Researching Everyday Characters from Early New England,
with Mary Fuhrer
Saturday, March 16, 2019
10:30 a.m. – 1:00 p.m.
Thayer Memorial Library, 717 Main Street, Lancaster, Massachusetts
If you have a yen to write about people from our early American past – real or imaginary – you may be wondering how to go about researching characters. The task can be challenging, as most common folk in 18th and early 19th century New England left no revealing memoirs of their daily existence. In this workshop, we will learn how to recover the details that add flesh to everyday life. We will explore the “accidental evidence” left by marrying, having children, dying, paying taxes, farming the land, etc. We will layer that evidence to recover the texture of life for everyday characters.
The workshop will begin with a guided visual tour through the documents of everyday life, and a discussion of where these documents can be found, how they can be interpreted, and how they can be used to recover past lives. We will examine the evidence for a real family from Lexington in 1775. Participants will be asked to interpret the evidence for one of those people, and to craft their own story – real or fictional –about their person on April 19, 1775. If time allows, we will share those stories so that participants can experience the broad range of narratives that can emerge when authors bring their own judgment, pathos, and imagination to evidence. Participants will take home a full set of materials, as well as detailed notes on sources of evidence.
Mary Babson Fuhrer is a public historian who specializes in using primary sources to recover everyday lives from the past and teaching others to do the same. She serves as advising historian to Freedom’s Way National Heritage area and consults for humanities and historical associations in Massachusetts, where she has taught numerous workshops on her craft.

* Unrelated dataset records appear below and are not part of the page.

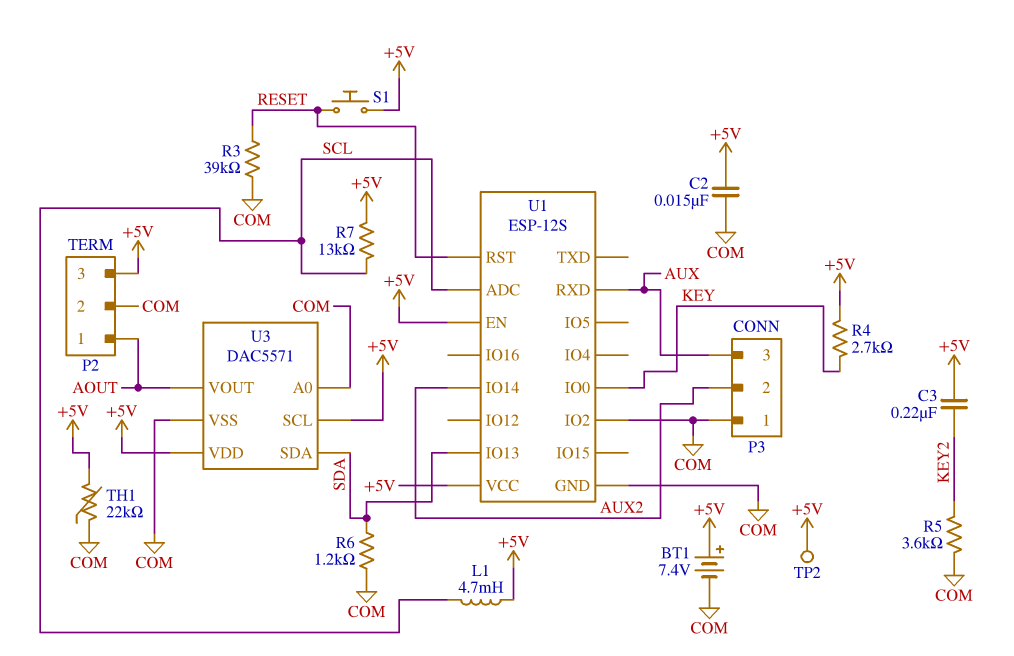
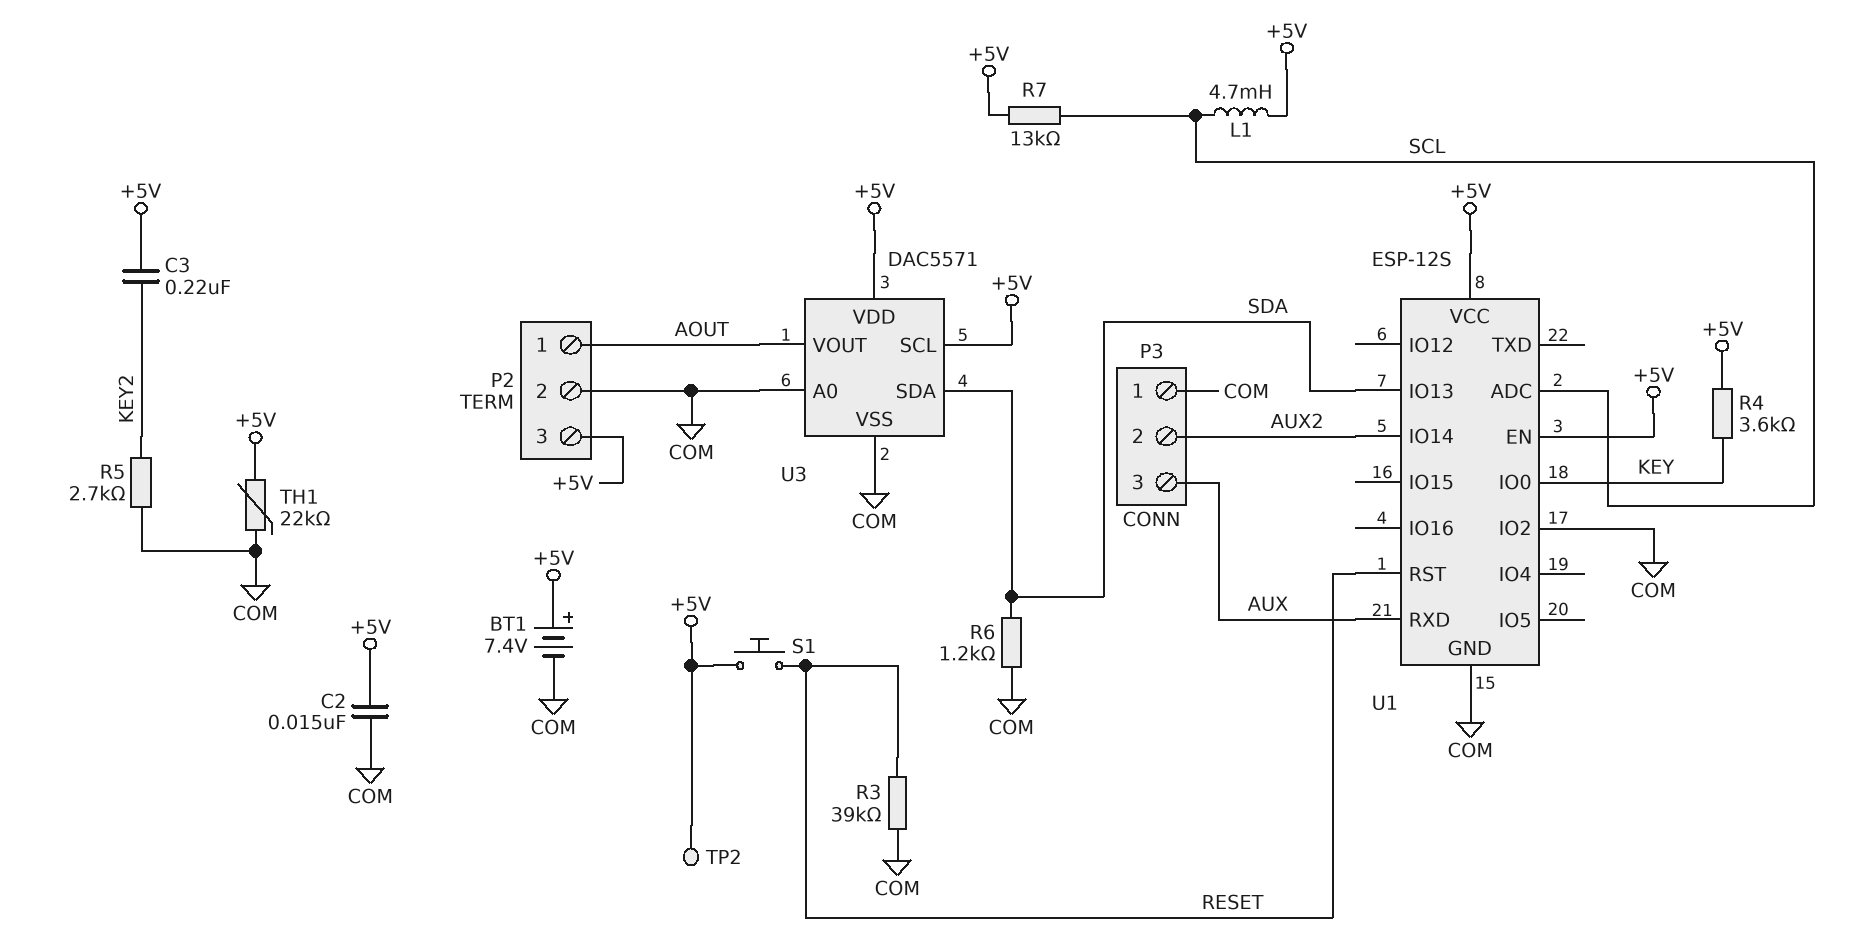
R4: 2.7k (+5V, KEY) -> 3.6k (+5V, KEY)
R5: 3.6k (COM, KEY2) -> 2.7k (COM, KEY2)

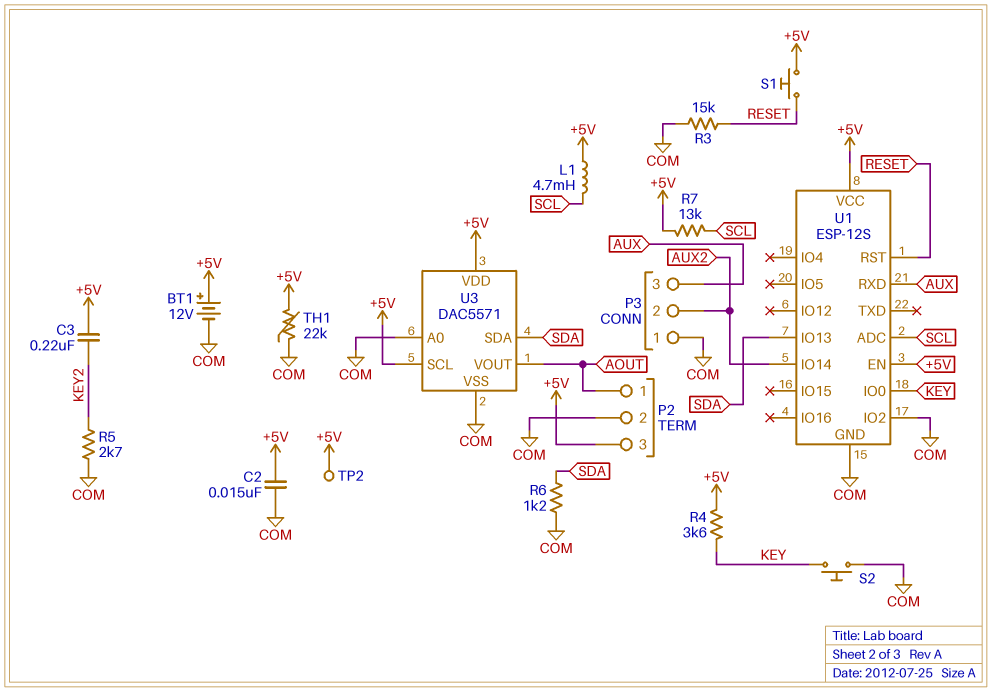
BT1: 7.4V (plus +5V, minus COM) -> 12V (plus +5V, minus COM)
R3: 39k (COM, RESET) -> 15k (COM, RESET)
S2: none -> button (COM, KEY)

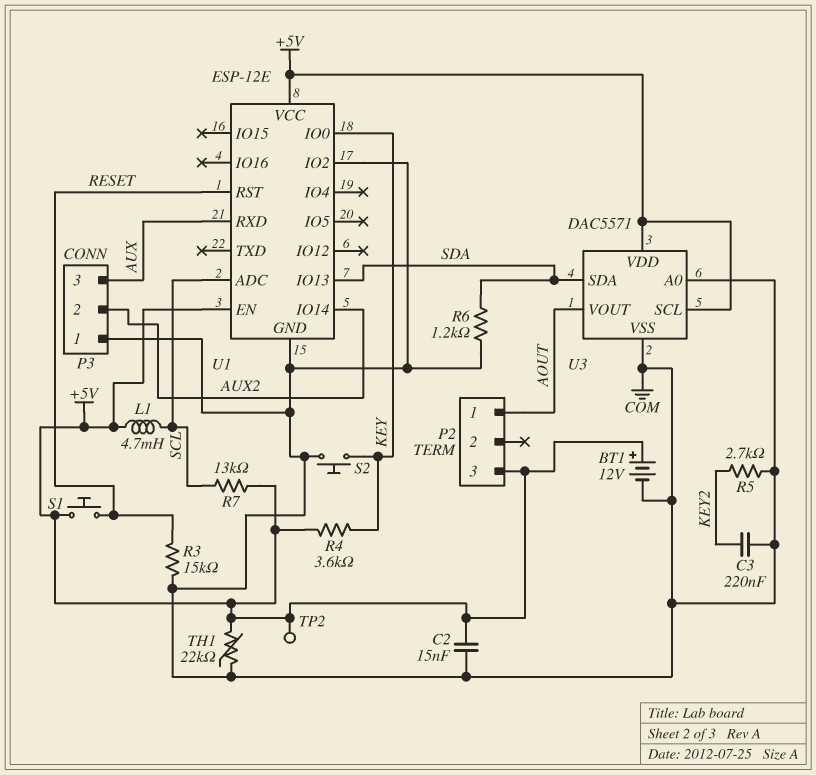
C3: 220nF (+5V, KEY2) -> 220nF (COM, KEY2)
P2 pin 2: COM -> none
U1: ESP-12S -> ESP-12E

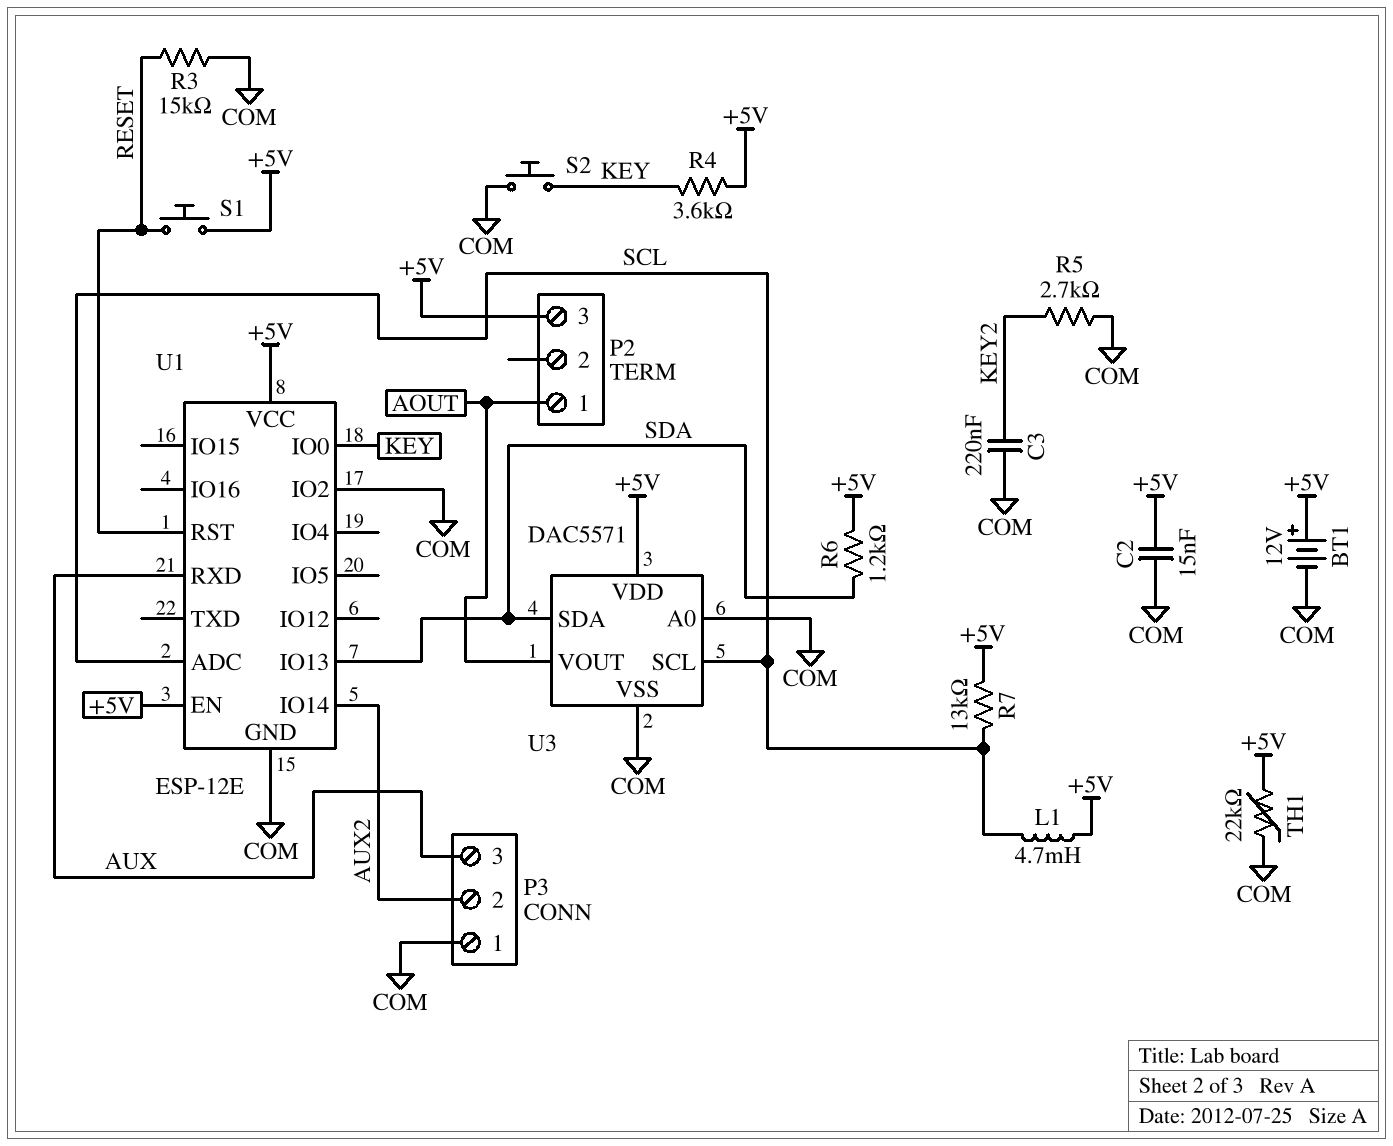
R6: 1.2k (COM, SDA) -> 1.2k (+5V, SDA)
TP2: test point (+5V) -> none
U3 pin SCL: +5V -> SCL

She is the author of several articles and the book Crisis of Community: Trials and Transformation of a New England Town, 1815-1848, which was awarded the inaugural “Peter J. Gomes Memorial Book Prize.” She is an elected fellow of the American Antiquarian Society and the Massachusetts Historical Society, and she was honored by Mass Humanities with its 2014 History Commendation for twenty years of contribution to public history.